Yes, these dry, tasteless cracker boards will be the bane of every semi-religious Jew’s existence for the next seven days. Matzah is okay because it was carefully supervised and they made sure that they got that matzah in the oven before the magic 18 minutes had elapsed.

I generally subsist on matzah, cottage cheese, and, of course, matzah ball soup for Passover, but this year I think it’s time to make some changes. Today I got on Pinterest and found some yummy looking recipes to make Passover a little less bland. I’m going to give you direct links to the recipes, because nothing sucks more than finding something really awesome on Pinterest but not being able to find the original source. Well, maybe eating matzah for eight days straight sucks more.

Vegetable Matzo Pie

I definitely want to try this vegetable matzo pie from The Shiksa in the Kitchen. I love artichoke hearts and asparagus, and this recipe has them both in abundance. The recipe is a little more involved than I’d like, but then again, I’m a huge fan of throwing a frozen meal in the microwave and hitting start. The recipe seems to make a lot though, so we can probably just eat on the leftovers for lunch for a few days afterward.

Matza Pizza with Eggs

For a much simpler meal, Martha Stewart provided the recipe for this matzah pizza with fried eggs on top. You probably don’t really need the recipe for this one, but I like the addition of the egg to the matzah pizza. It makes it a little more interesting and you could easily eat this instead of the ever-present matzah brie for breakfast.

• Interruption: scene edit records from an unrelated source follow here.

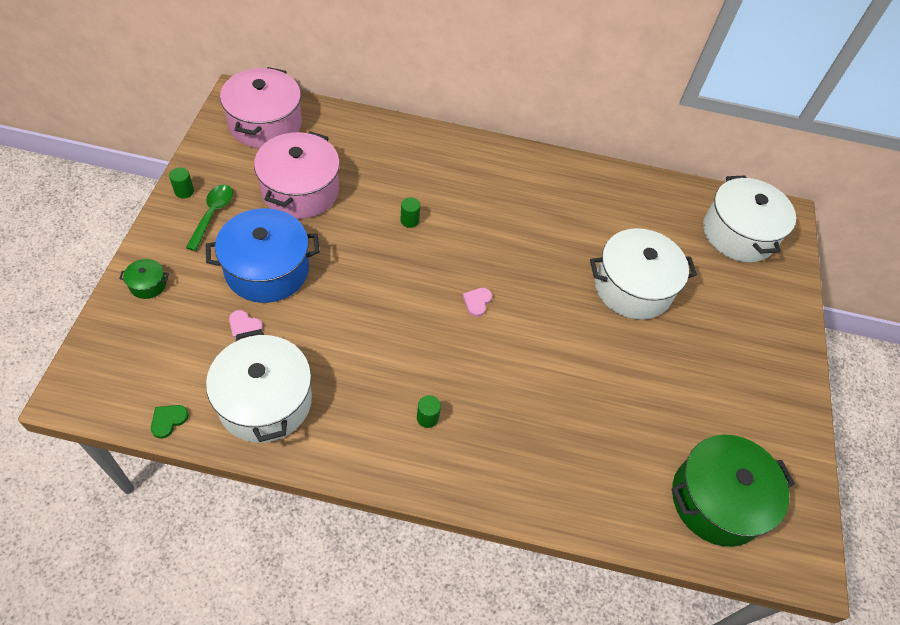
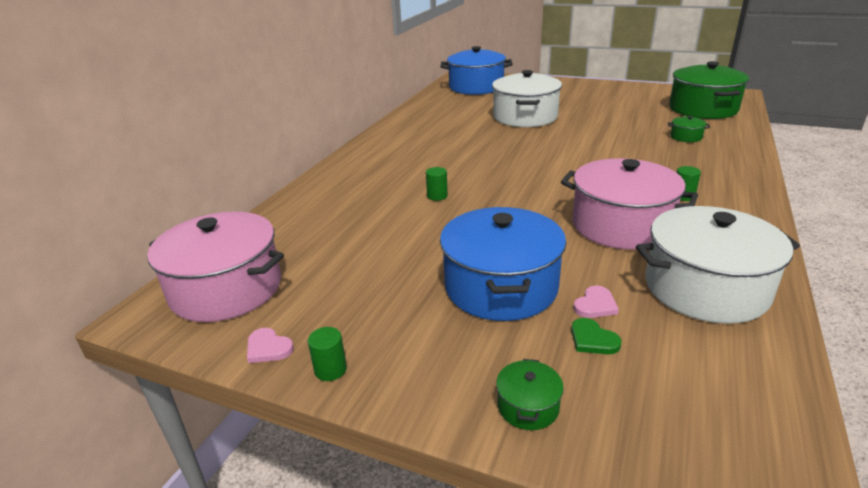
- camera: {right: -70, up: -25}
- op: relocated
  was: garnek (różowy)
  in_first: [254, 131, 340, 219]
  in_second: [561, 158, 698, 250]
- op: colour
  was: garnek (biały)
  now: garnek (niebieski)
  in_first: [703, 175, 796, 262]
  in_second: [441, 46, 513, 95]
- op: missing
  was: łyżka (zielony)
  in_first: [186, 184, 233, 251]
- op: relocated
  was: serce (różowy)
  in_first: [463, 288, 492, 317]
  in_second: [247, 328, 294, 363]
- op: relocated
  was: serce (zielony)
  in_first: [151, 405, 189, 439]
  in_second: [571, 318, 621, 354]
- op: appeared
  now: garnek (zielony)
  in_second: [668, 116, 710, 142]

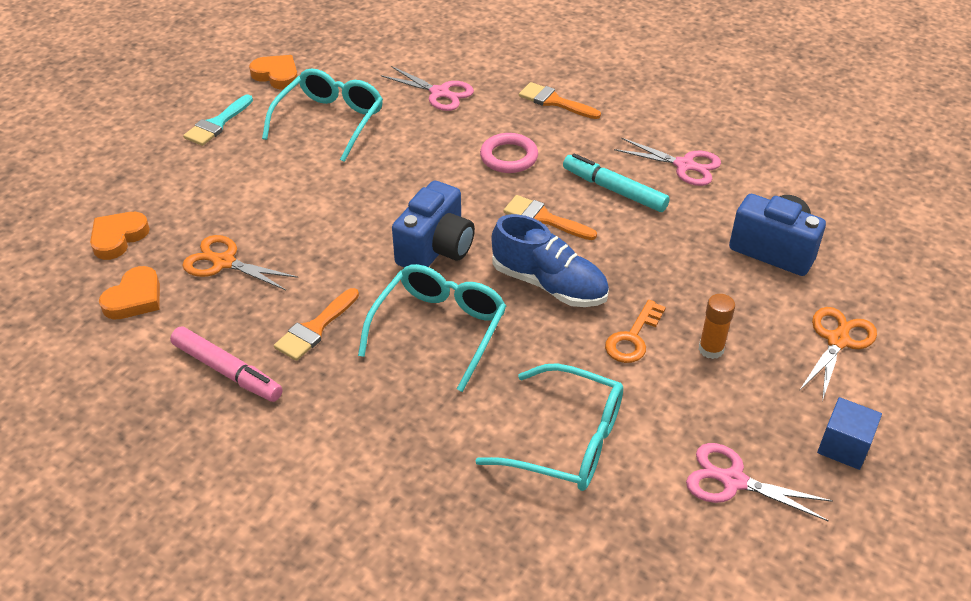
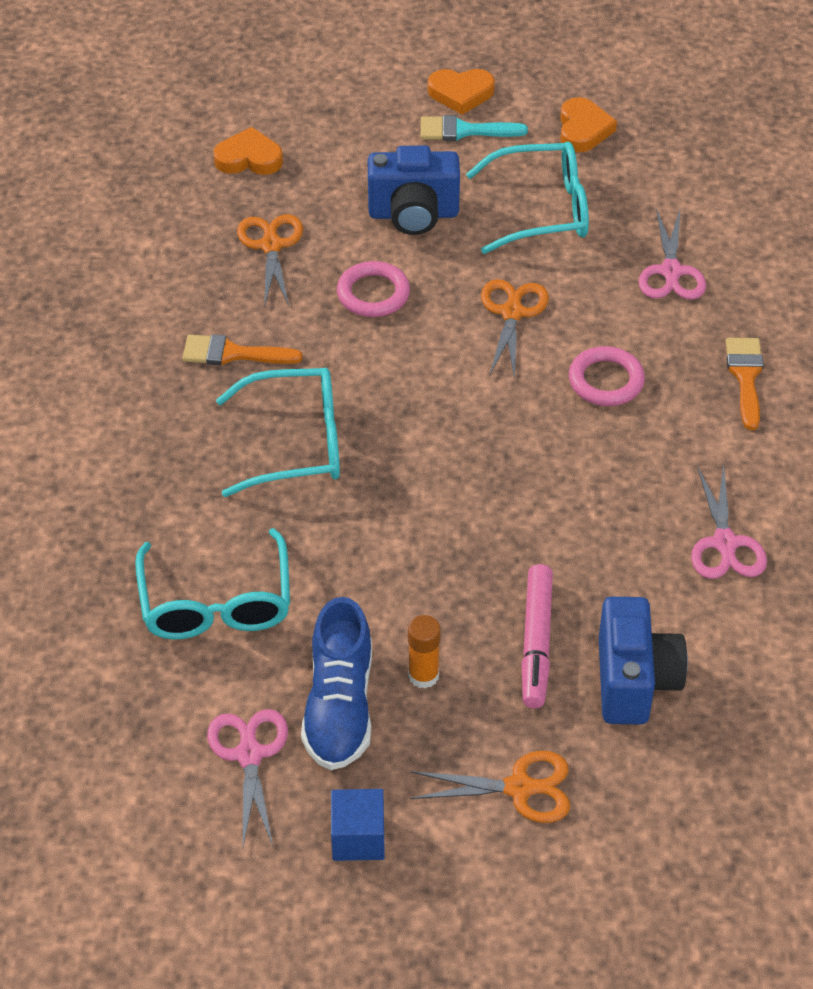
- camera: {right: 60, up: 5}
- op: missing
  was: flamaster (turkusowy)
  in_first: [563, 153, 670, 212]
- op: relocated
  was: aparat fotograficzny (niebieski)
  in_first: [392, 181, 475, 267]
  in_second: [368, 146, 460, 235]
- op: missing
  was: pędzel (pomarańczowy)
  in_first: [503, 195, 597, 240]
- op: relocated
  was: but (niebieski)
  in_first: [492, 214, 609, 307]
  in_second: [301, 597, 372, 770]
- op: relocated
  was: serce (pomarańczowy)
  in_first: [99, 266, 160, 320]
  in_second: [428, 69, 495, 115]
- op: missing
  was: klucz (pomarańczowy)
  in_first: [605, 300, 666, 363]
- op: relocated
  was: flamaster (różowy)
  in_first: [170, 326, 283, 402]
  in_second: [521, 564, 553, 708]
- op: appeared
  now: pierścień (różowy)
  in_second: [337, 261, 410, 317]
- op: appeared
  now: nożyczki (pomarańczowy)
  in_second: [481, 279, 549, 379]

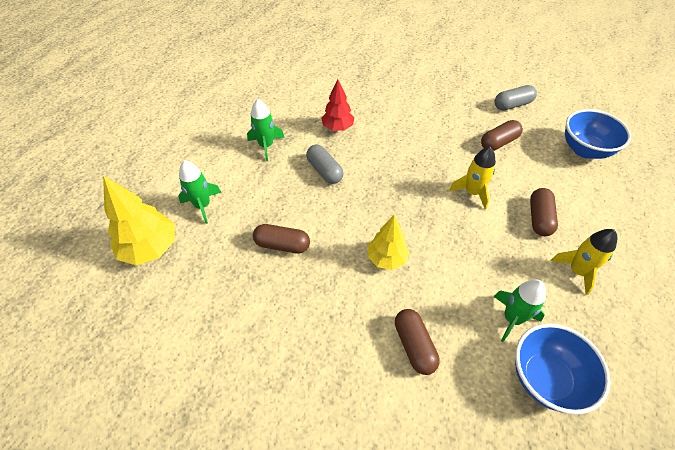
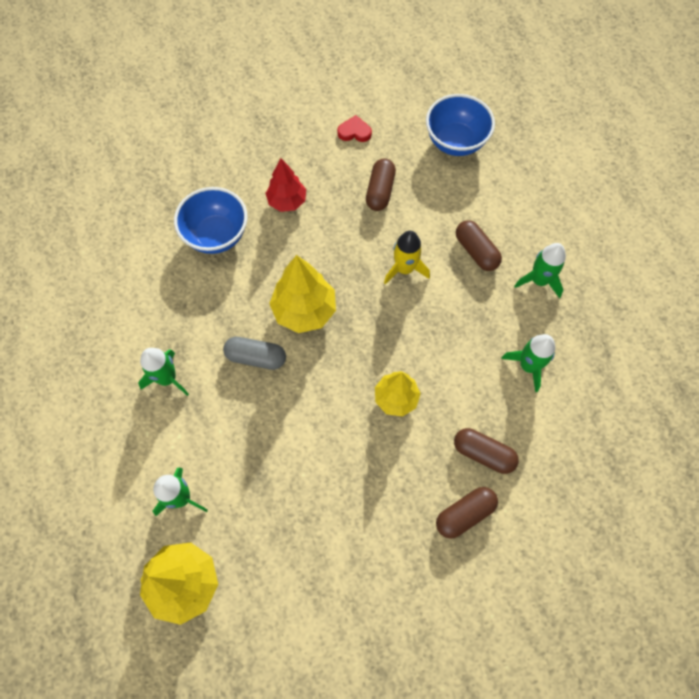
- camera: {right: -45, up: 15}
- op: relocated
  was: drzewko (czerwony)
  in_first: [321, 79, 354, 131]
  in_second: [265, 158, 306, 212]
- op: exchanged
  was: kapsułka (szary)
  now: serce (czerwony)
  in_first: [495, 85, 537, 110]
  in_second: [337, 115, 372, 142]
- op: relocated
  was: kapsułka (brązowy)
  in_first: [253, 224, 310, 254]
  in_second: [436, 487, 498, 539]
- op: colour
  was: rakieta (żółty)
  now: rakieta (zielony)
  in_first: [551, 229, 617, 295]
  in_second: [514, 243, 566, 298]
- op: relocated
  was: miska (niebieski)
  in_first: [515, 323, 610, 415]
  in_second: [174, 187, 248, 254]
- op: appeared
  now: drzewko (żółty)
  in_second: [269, 255, 336, 333]

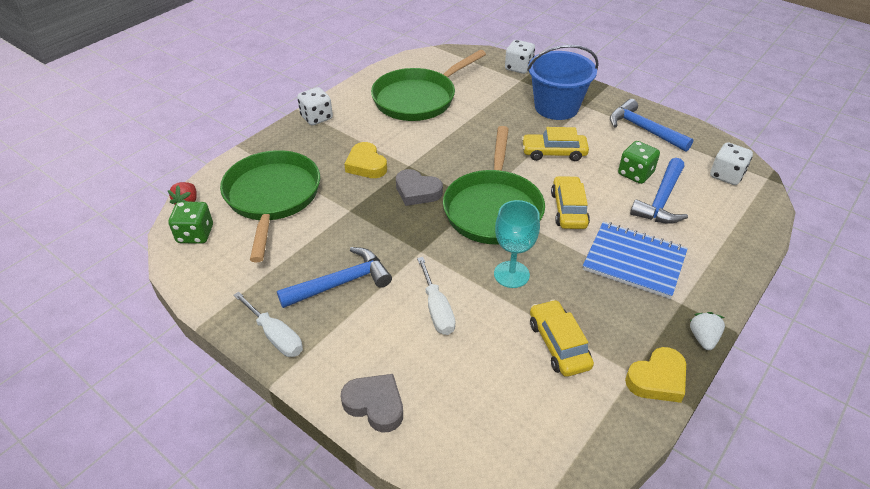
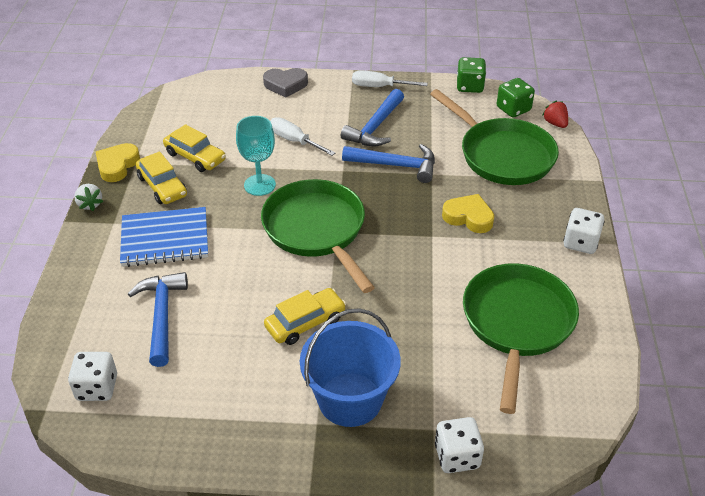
- camera: {right: 145, up: 0}
- op: relocated
  was: młotek (niebieski)
  in_first: [610, 99, 694, 152]
  in_second: [342, 144, 435, 183]
- op: relocated
  was: kostka do gry (zielony)
  in_first: [618, 141, 660, 184]
  in_second: [457, 57, 486, 93]
- op: missing
  was: serce (szary)
  in_first: [396, 169, 443, 206]
- op: relocated
  was: samochód (żółty)
  in_first: [551, 176, 590, 229]
  in_second: [136, 151, 187, 204]

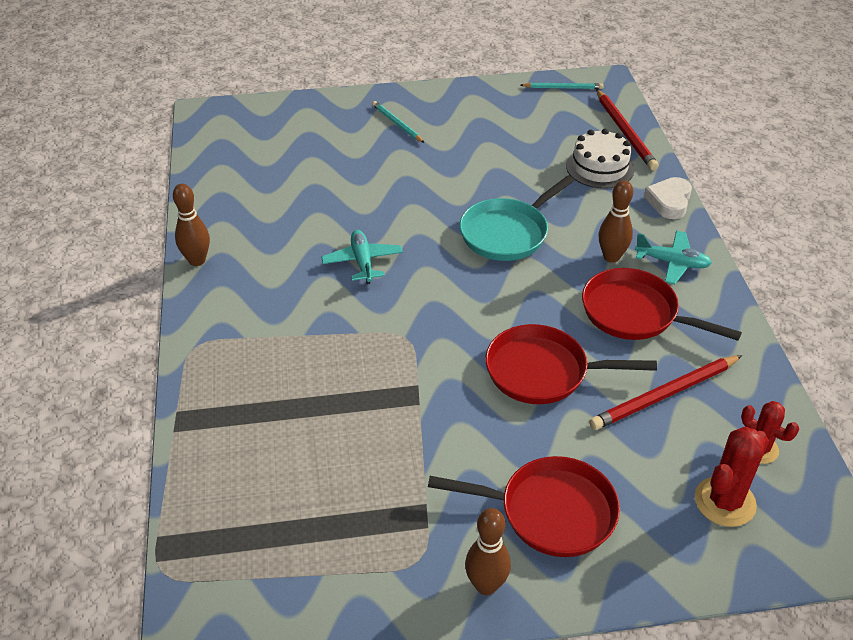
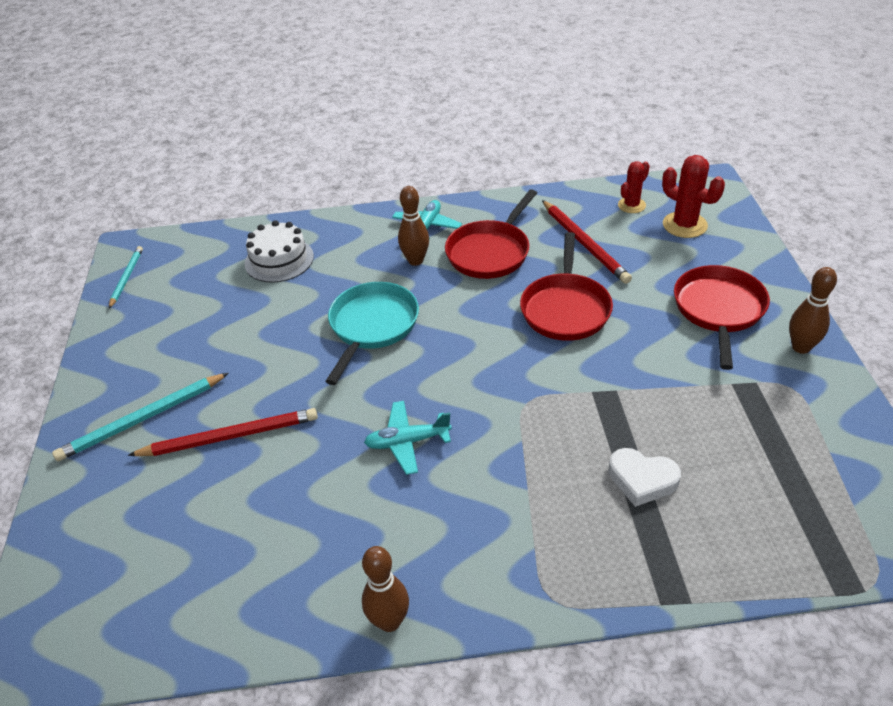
- camera: {right: -85, up: 0}
- op: relocated
  was: ołówek (czerwony)
  in_first: [596, 89, 659, 171]
  in_second: [128, 408, 318, 456]
- op: size
  was: ołówek (turkusowy)
  in_first: [372, 101, 424, 143]
  in_second: [52, 373, 229, 462]
  ratio: 1.62
- op: spun
  was: patelnia (turkusowy)
  in_first: [460, 175, 575, 261]
  in_second: [325, 282, 419, 385]
  clockwise: -120
- op: relocated
  was: serce (biały)
  in_first: [644, 177, 692, 219]
  in_second: [608, 448, 681, 507]

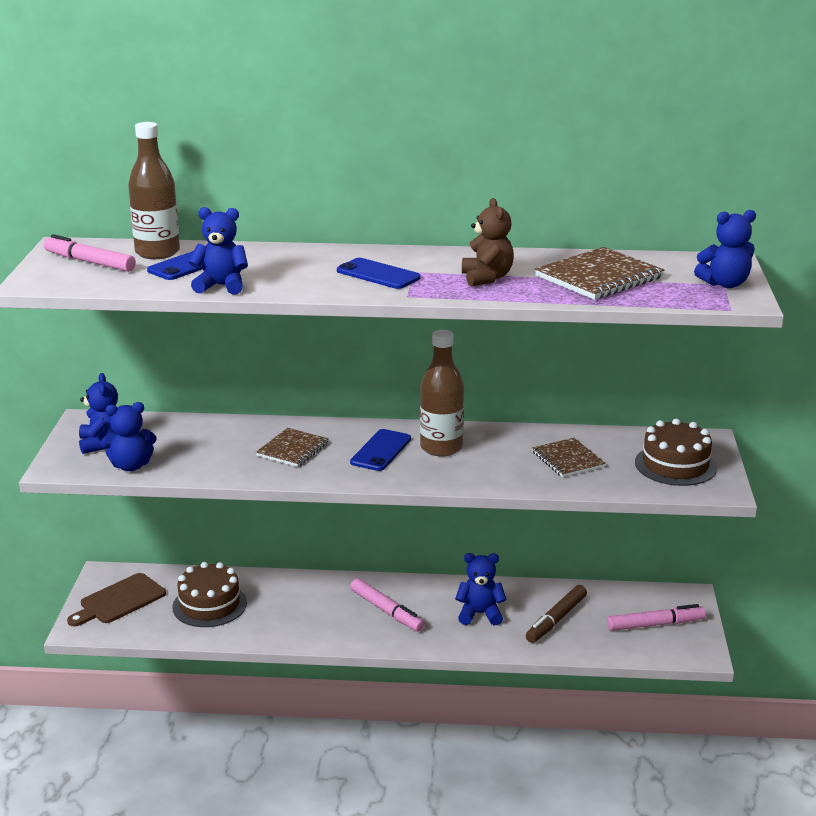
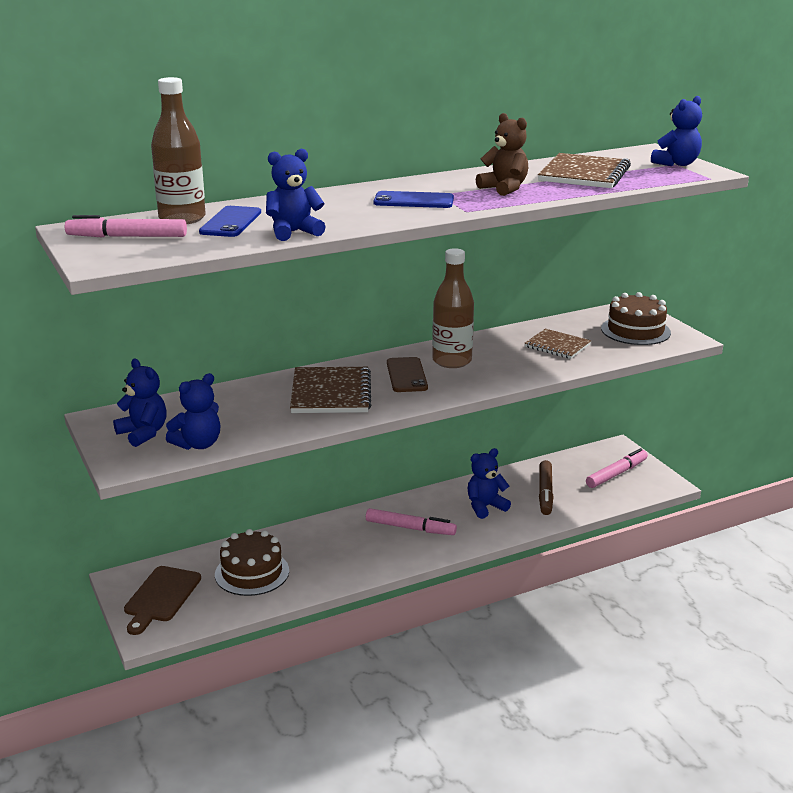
- camera: {right: -30, up: 0}
- op: size
  was: zeszyt (brązowy)
  in_first: [256, 428, 329, 467]
  in_second: [290, 367, 371, 413]
  ratio: 1.56
- op: colour
  was: telefon (niebieski)
  now: telefon (brązowy)
  in_first: [350, 429, 411, 471]
  in_second: [387, 357, 428, 392]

Smoked Salmon Hash with Lemon-Parsley Vinaigrette

For a breakfast option that even those of you who aren’t forced to eat matzah will enjoy, try this smoked salmon hash with lemon-parsley vinaigrette from It looks delicious, but it will probably be more effort than I’m up for early in the morning (and certainly more than my fiance will want to do that early), so I think we’re going to make this as a side one evening and eat the leftovers in the morning.

Braised Brisket

Our friend Martha also brings us this recipe for braised brisket, which is a bit more involved than the matzah pizza. It still seems quite easy, though it has to cook for about 3 hours. Unlike some of the other brisket recipes I found, this one calls for about 3.5 lbs of beef instead of 8-10 lbs of it, so it’s probably not a bad recipe for two people. We may have leftovers, but I’m a huge fan of leftovers.

Walnut Cake with Chocolate Whipped Cream

For dessert you can go with the macaroons or you can make this delicious-looking walnut cake with chocolate whipped cream from none other than Etsy. The ingredients are simple and it doesn’t call for any flour substitute, so you don’t have to go out and buy matzah meal or potato flour.

Do you have any favorite Passover recipes?